I agree that this is somewhat inconsistent with the behavior of .group(0) and with other languages, however adding support for \0 would probably be backward incompatible, and as you already mentioned in your message there's a simple workaround that can be used instead.

Matthew, does regex.py support \0?
Do you know if there's a reason why this is not supported?

gvanrossum · 2013-03-15T05:20:54Z

The doc Ezio quotes for \number is describing the regex syntax, not the substitution string syntax. Unfortunately this syntax is documented somewhat less formally than the regex syntax. Fortunately, it does mention explicitly that \g<0> substitutes the entire string, and that does work:

>>> re.sub(r'xxx', r'(\g<0>)', 'abcxxxdef')
'abc(xxx)def'
>>>

For backward compatibility reasons I don't think we can change this, and I don't see a need either, given that \g<0> works. Regex syntax in Python is what it is -- other languages can have only limited influence. (We once started out with an approximation of what Perl offered at the time, knowing that we would eventually get out of sync with Perl, and we were okay with that.)

techtonik · 2013-03-15T06:50:37Z

You're right - groups are defined here: http://docs.python.org/2/library/re.html#re.MatchObject.group

The need to fix this is to gain internal language consistency, external consistency with other major implementations, reduce docs and amount of exception to remember, and thus make this part intuitive.

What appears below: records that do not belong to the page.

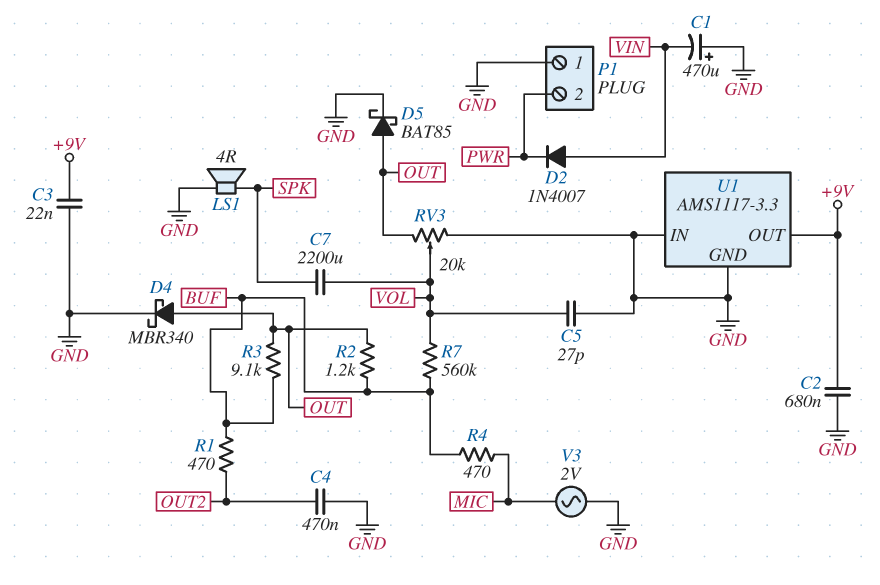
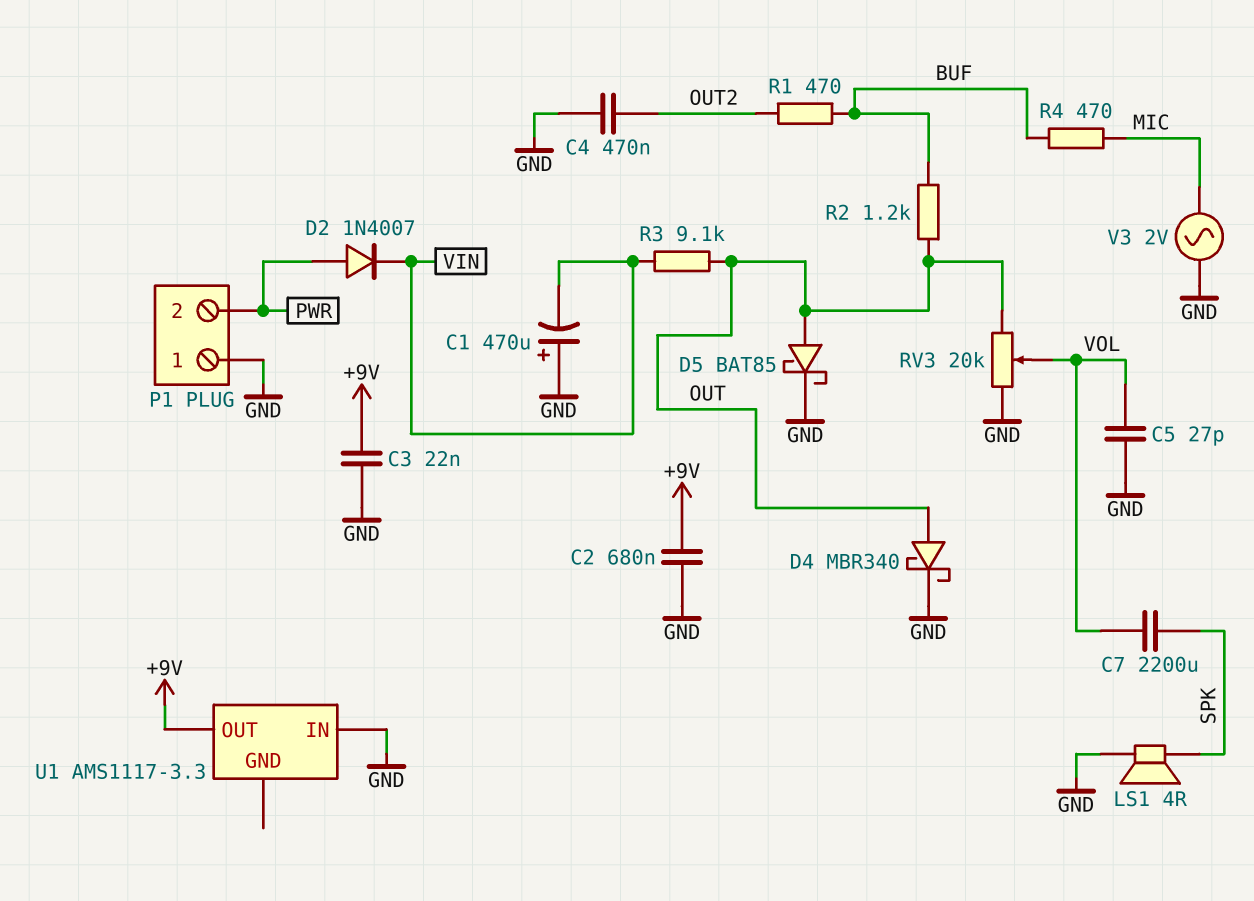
D2: diode 1N4007 (A VIN, K PWR) -> diode 1N4007 (A PWR, K VIN)
R3: 9.1k (BUF, OUT) -> 9.1k (OUT, VIN)
R7: 560k (BUF, VOL) -> none
U1 pin GND: GND -> none

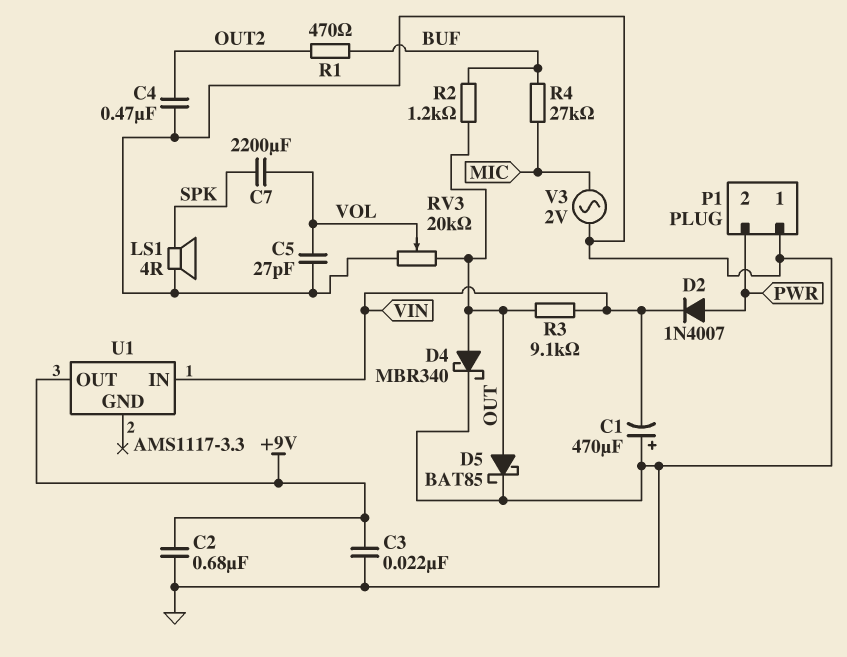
R4: 470 (BUF, MIC) -> 27k (BUF, MIC)
U1 pin IN: GND -> VIN

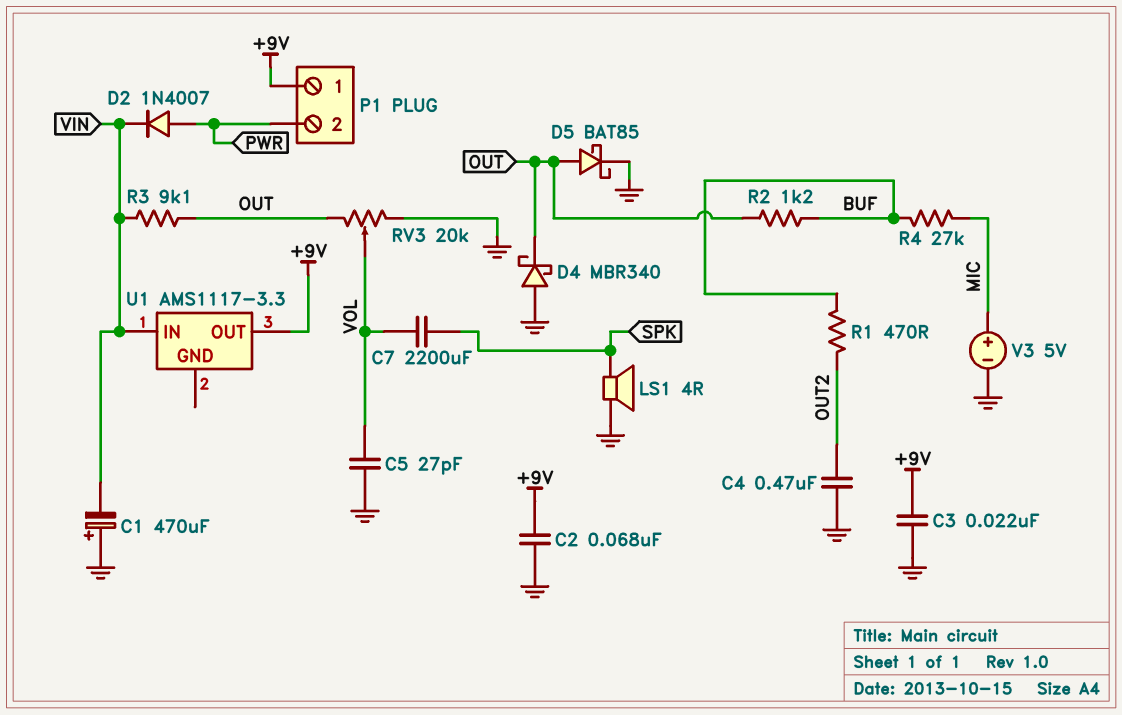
C2: 680nF (+9V, GND) -> 68nF (+9V, GND)
D4: schottky MBR340 (A OUT, K GND) -> schottky MBR340 (A GND, K OUT)
P1 pin 1: GND -> +9V
V3: AC 2V (GND, MIC) -> 5V (plus MIC, minus GND)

The external inconsistency is that other languages use \0 and don't make distinction between "match group" and "substition group". I wonder if there are any other differences justify the presence of this distinction? Internal inconsistency is in substitution groups notation:

\0 is \x0 but is not \g<0>
\1 is not \x1 but is \g<1>

Let me also put accent that re is a module - not a feature of Python language - that provides ability to work with "regular expressions". Evolution led to the "best practices" that became unwritten standard in different implementations - like using \x for backreferences in replacements. If some library invents its own standards that add nothing to the user rather than "another thing to remember" [1] then the user is automatically granted the right to wear the sign "this library suxx" on her t-shirt.

I'd classify a 'language wart' as an inconsistency in expected behavior, independent of the language, where a technical fix is possible, but can not be fixed due to backward compatibility concerns. Language independent, because single language is by definition "works as documented" and has different "features in implementation details".

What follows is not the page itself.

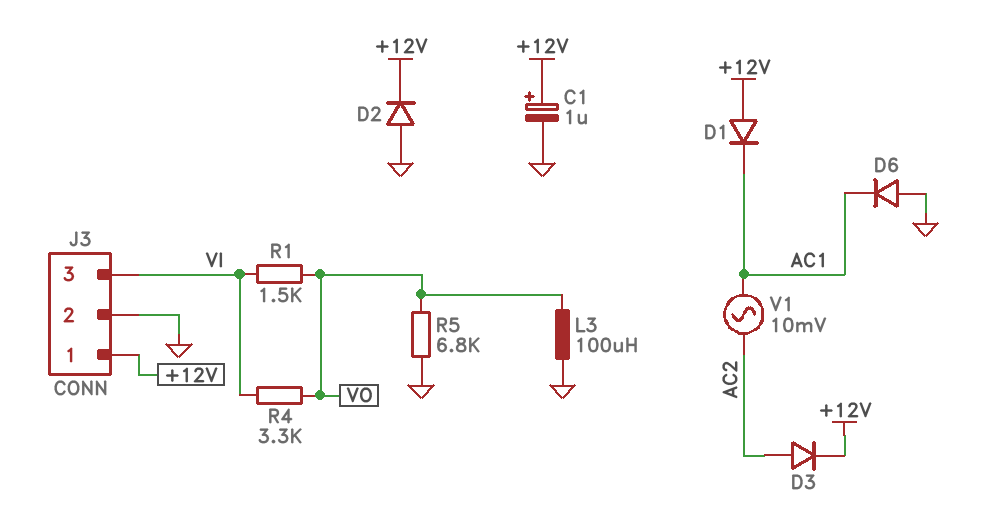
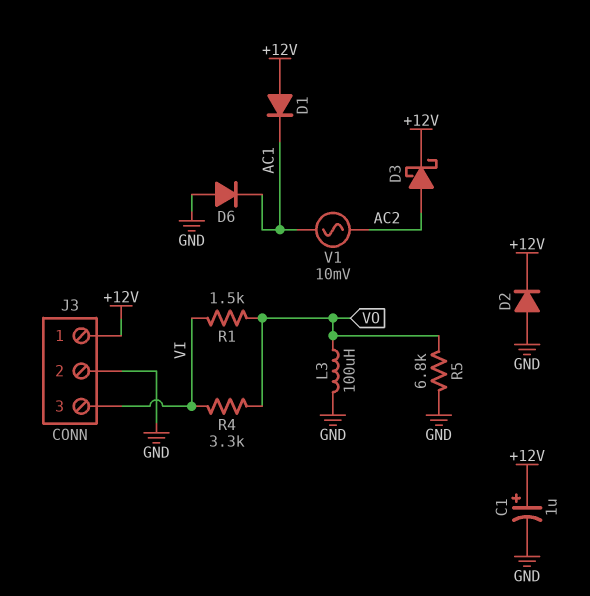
D3: diode (A AC2, K +12V) -> schottky (A AC2, K +12V)

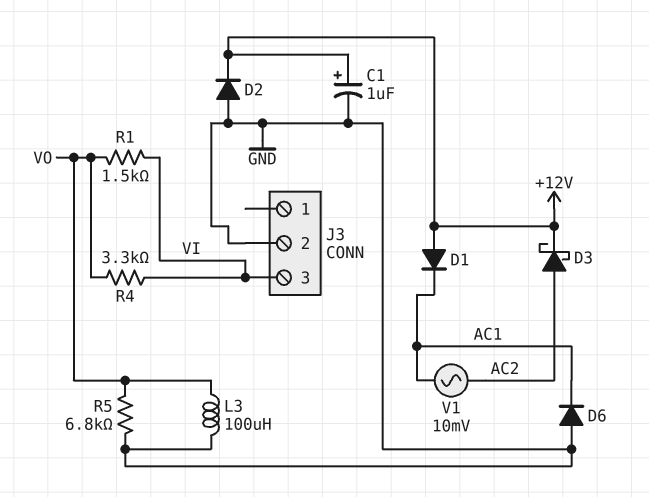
J3 pin 1: +12V -> none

http://php.net/manual/en/types.comparisons.php

techtonik · 2013-03-15T06:51:54Z

Am I right that \0 is not supported just because nobody thought about supporting it?

ezio-melotti · 2013-03-15T07:43:20Z

PERL uses $& for the whole match rather than $0. That would explain why \0 is not supported. For .group() it probably made sense to access the whole match using 0 rather than passing something else, and that was likely reflected in the \g<...> form, but not in the \X form.

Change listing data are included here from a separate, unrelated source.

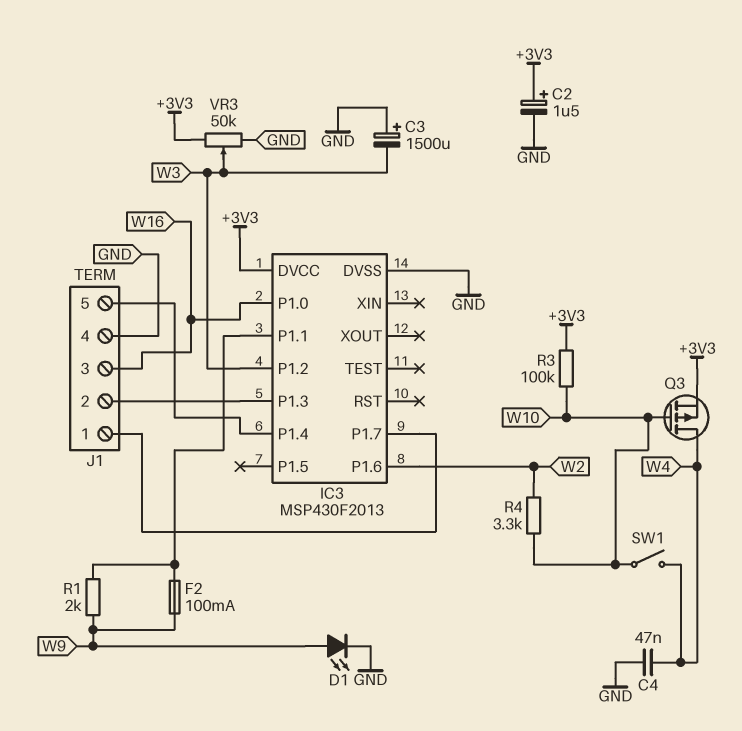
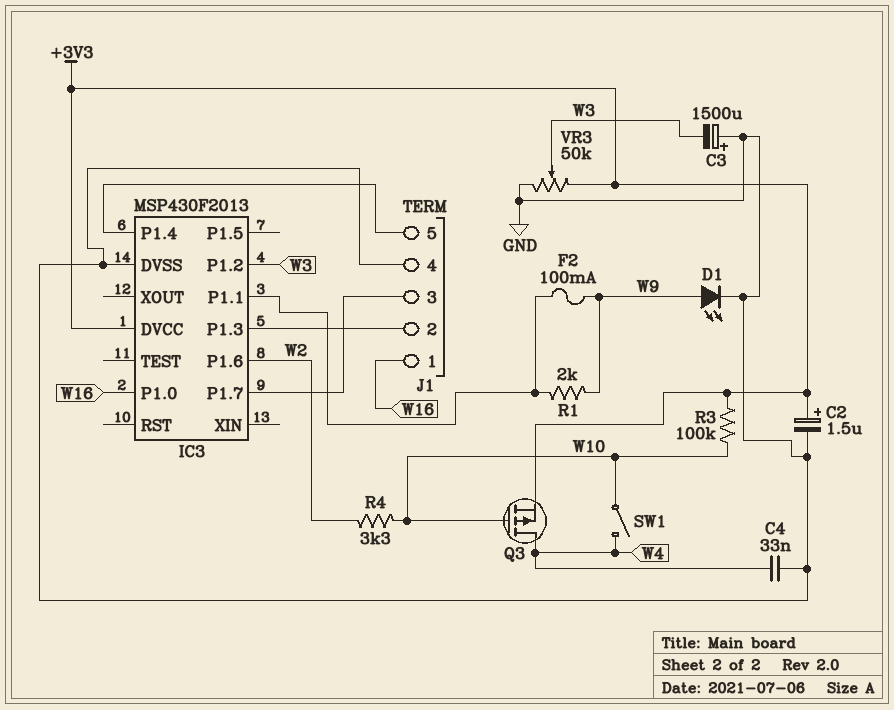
C4: 47nF (GND, W4) -> 33nF (GND, W4)
J1 pin 1: IC3/P1.7 -> W16
J1 pin 3: W16 -> IC3/P1.7

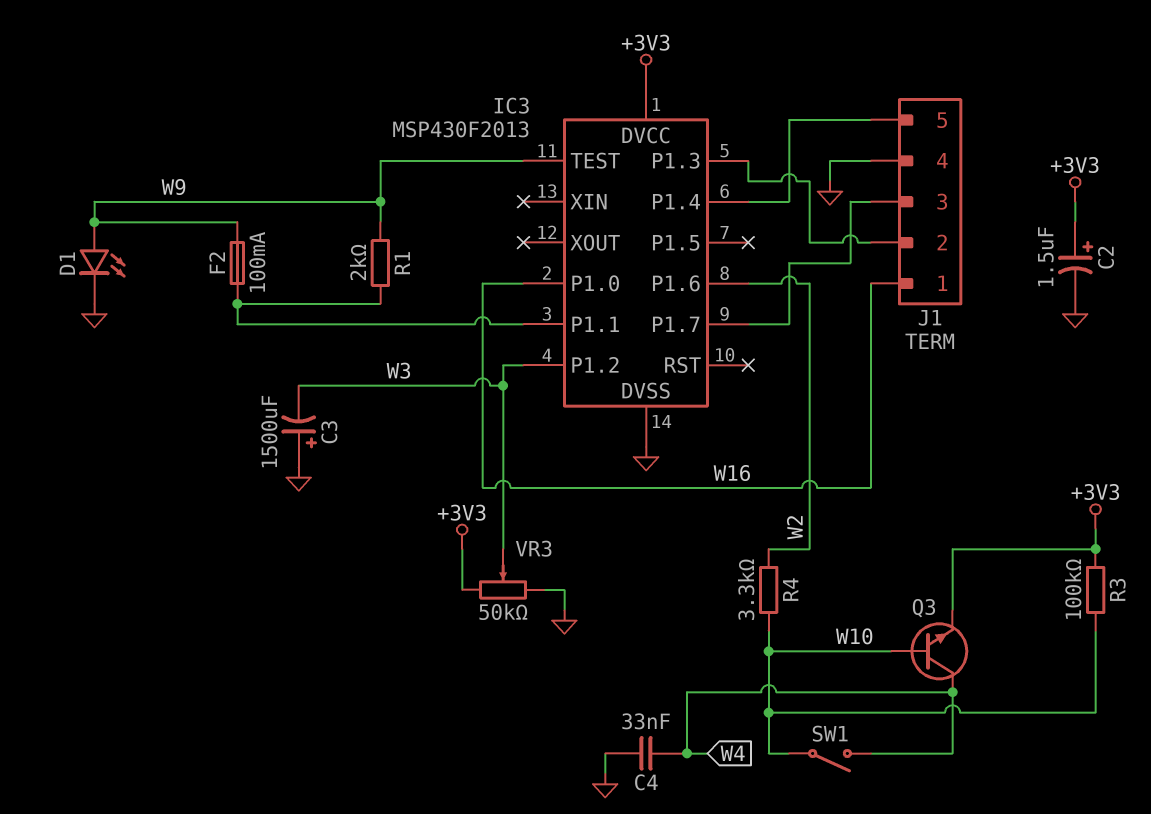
IC3 pin TEST: none -> W9
Q3: PMOS (G W10, D W4, S +3V3) -> NPN (B W10, C W4, E +3V3)

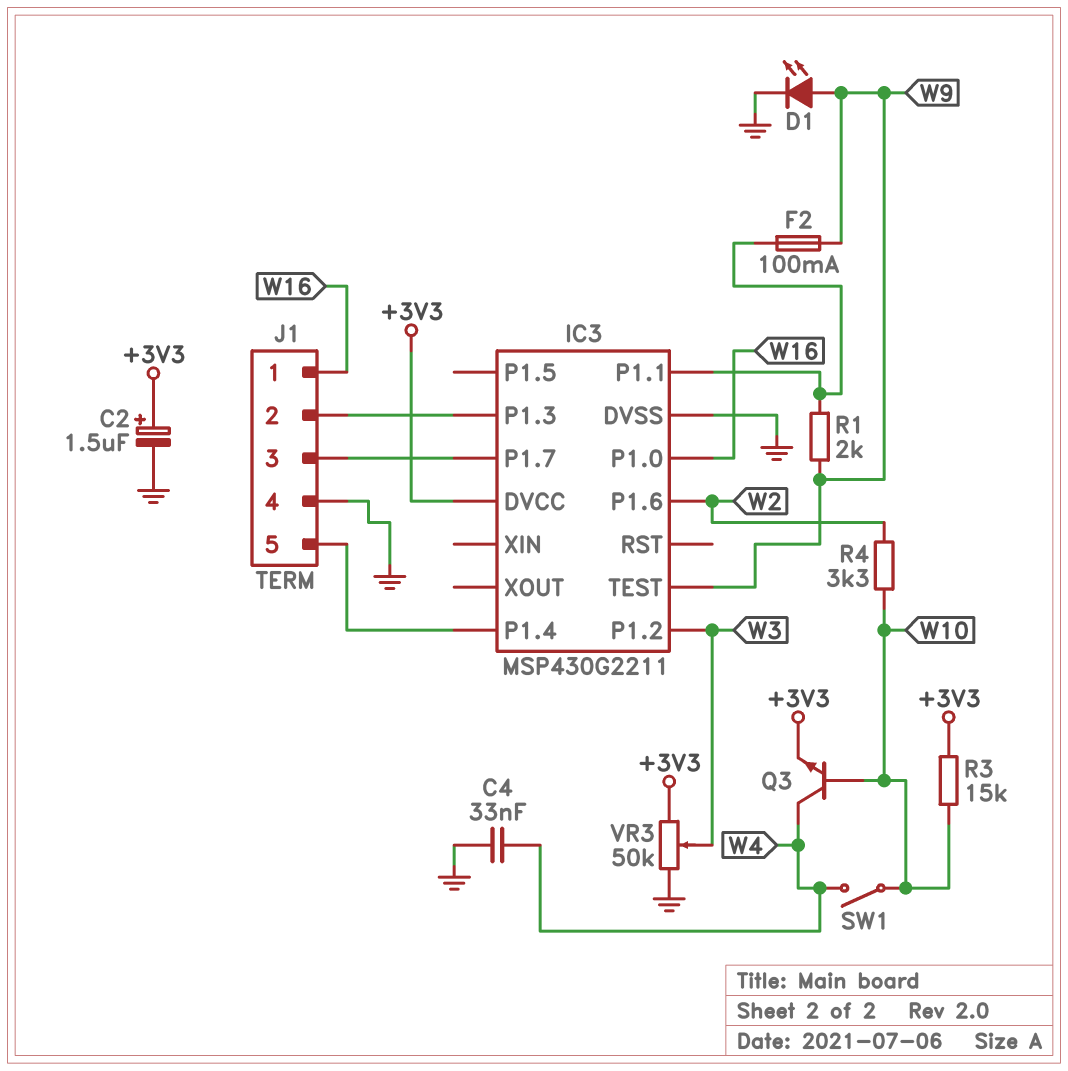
C3: 1500uF (plus GND, minus W3) -> none
IC3: MSP430F2013 -> MSP430G2211
R3: 100k (+3V3, W10) -> 15k (+3V3, W10)

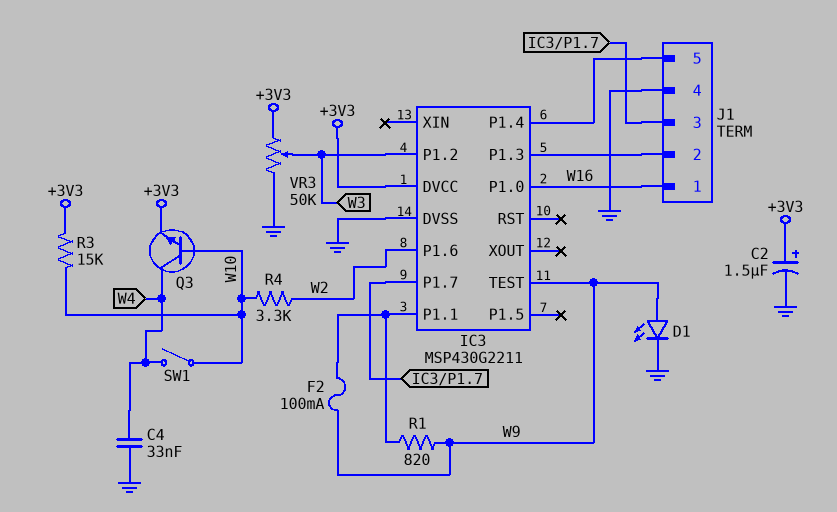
R1: 2k (IC3/P1.1, W9) -> 820 (IC3/P1.1, W9)

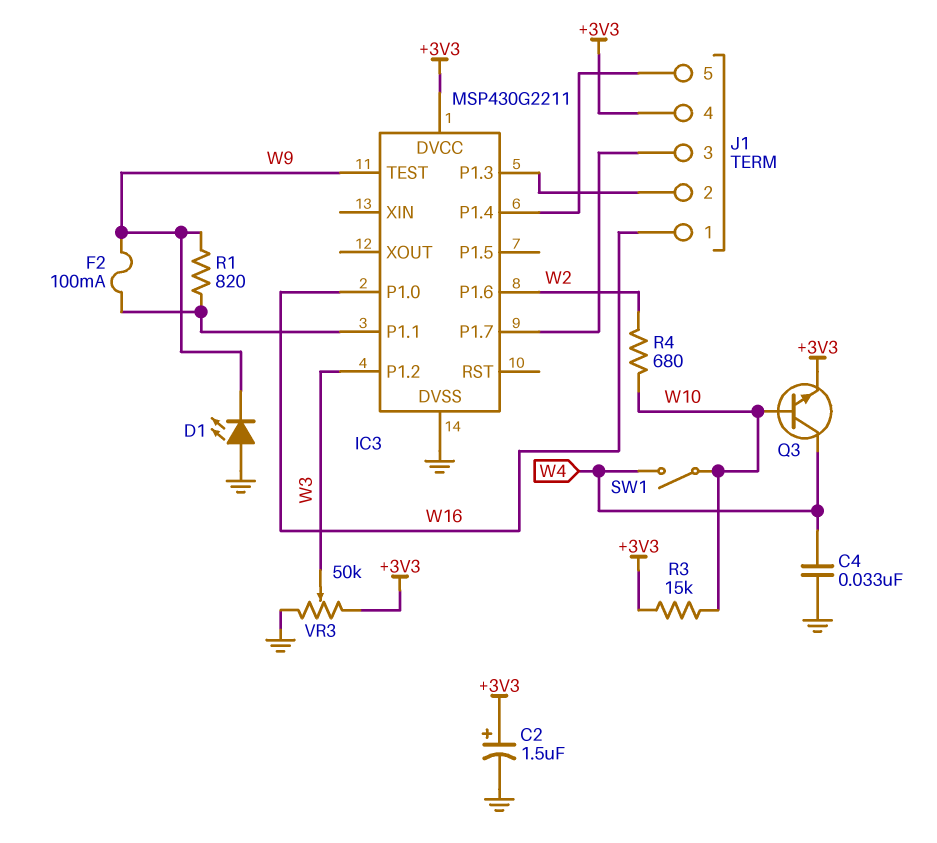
D1: LED (A W9, K GND) -> LED (A GND, K W9)
J1 pin 4: GND -> +3V3
R4: 3.3k (W2, W10) -> 680 (W2, W10)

techtonik · 2013-03-15T09:04:28Z

The perl syntax supported $0 according to this doc http://turtle.ee.ncku.edu.tw/docs/perl/manual/pod/perlre.html but was removed for unknown reason. Using the fact that support is removed without knowing the true reason is "cargo cult argument", which I hope is not acceptable for Python development.

Among the possible reason can be binding of $0 to the __file__ analogue according to this doc - http://www.cs.cmu.edu/afs/cs/usr/rgs/mosaic/pl-predef.html

mrabarnett · 2013-03-15T13:43:53Z

The regex behaves the same as re.

The reason it isn't supported is that \0 starts an octal escape sequence.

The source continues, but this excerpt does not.